Authored by dmgreen on Jul 18 2023, 7:54 AM.

Details

Summary

Similar to D155311, this adds lowering for more vector cases for FPExt

Diff Detail

Event Timeline

dmgreen created this revision.Jul 18 2023, 7:54 AM
Herald added a project: Restricted Project. · View Herald TranscriptJul 18 2023, 7:54 AM
dmgreen requested review of this revision.Jul 18 2023, 7:54 AM
Herald added a project: Restricted Project. · View Herald TranscriptJul 18 2023, 7:54 AM
Herald added a subscriber: wdng. · View Herald Transcript
arsenm accepted this revision.Jul 18 2023, 8:21 AM

If you also test bfloat you'll find it miscompiles

This revision is now accepted and ready to land.Jul 18 2023, 8:21 AM
tschuett added inline comments.
llvm/test/CodeGen/AArch64/fpext.ll
204 ↗(On Diff #541535)

What is the trick behind the difference?

arsenm added inline comments.Jul 18 2023, 11:28 AM
llvm/test/CodeGen/AArch64/fpext.ll
204 ↗(On Diff #541535)

the dag widened the vector and gisel scalarized it

tschuett added inline comments.Jul 18 2023, 11:31 AM
llvm/test/CodeGen/AArch64/fpext.ll
204 ↗(On Diff #541535)

I missed the *3*.

tschuett added inline comments.Jul 18 2023, 11:37 AM
llvm/lib/Target/AArch64/GISel/AArch64LegalizerInfo.cpp
545

.clampMinNumElements(0, s32, 2)
.clampMaxNumElements(0, s32, 4)
.clampMinNumElements(0, s64, 1)
.clampMaxNumElements(0, s64, 2)

?

and
.widenScalarOrEltToNextPow2(0, /*Min */)
. moreElementsToNextPow2(0 , /*Min*/);

If you also test bfloat you'll find it miscompiles

Yeah. My understanding is that either the s16 type needs to distinguish between different float representations, or the G_FPEXT operation would need to, either with a different G_ opcode or some sort of flag.

llvm/lib/Target/AArch64/GISel/AArch64LegalizerInfo.cpp
545

The result type of an fpext needs to be a v4s32 or v2s64, to match a fcvtl.

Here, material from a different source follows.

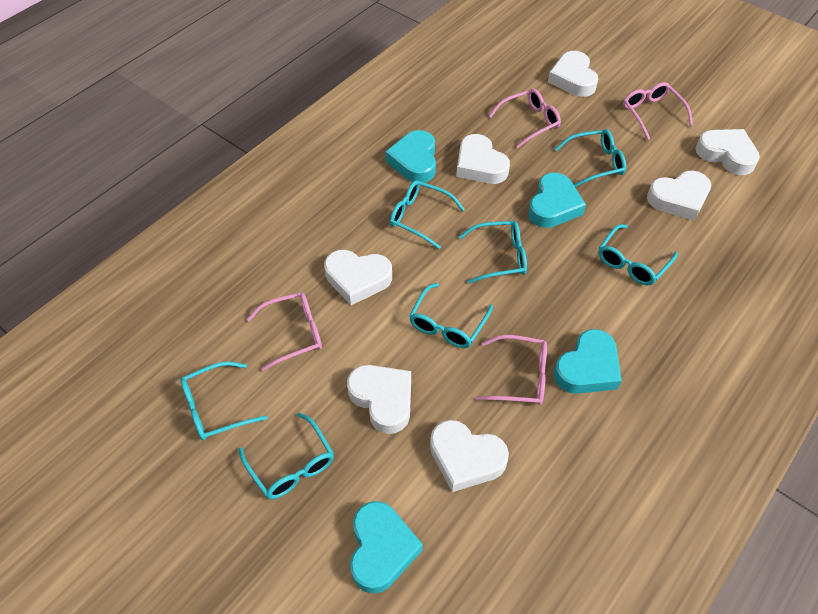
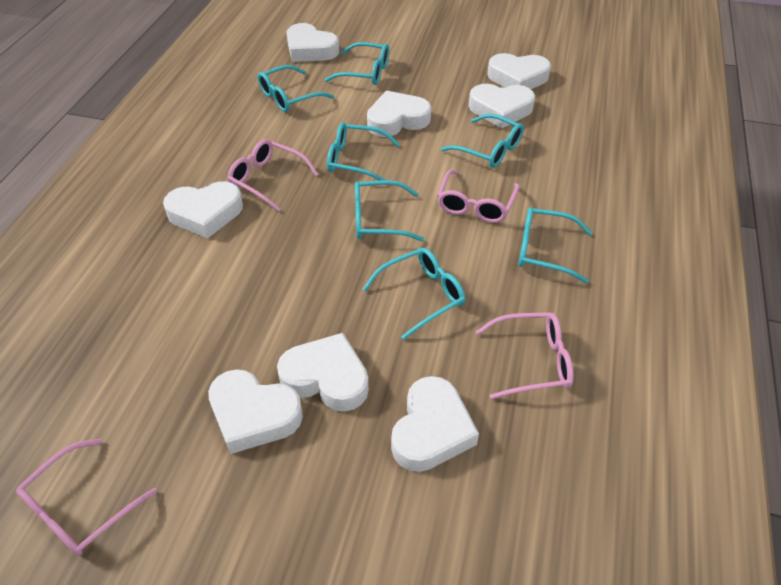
turquoise heart: 4 -> 0
white heart: 7 -> 8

There are no v2f16->v2f32 instructions (unless you count the lower 2 lanes of a v4f16->v4f32 fcvtl, and it would seem better to legalize in the legalize step so we only have to deal with legal operation later, and reuse all the tablegen patterns).

llvm/test/CodeGen/AArch64/fpext.ll
204 ↗(On Diff #541535)

Yeah the 3 is awkward. This comes from the expansion, adding undef lanes that are not yet cleaned up properly. It should be possible to improve it, and we can get back to the same codegen as SDAG

This revision was landed with ongoing or failed builds.Jul 23 2023, 8:58 AM
This revision was automatically updated to reflect the committed changes.
dmgreen updated this revision to Diff 545440.Jul 30 2023, 7:26 AM

Update and rebase.

^ Oops. That was somehow attached to the wrong patch.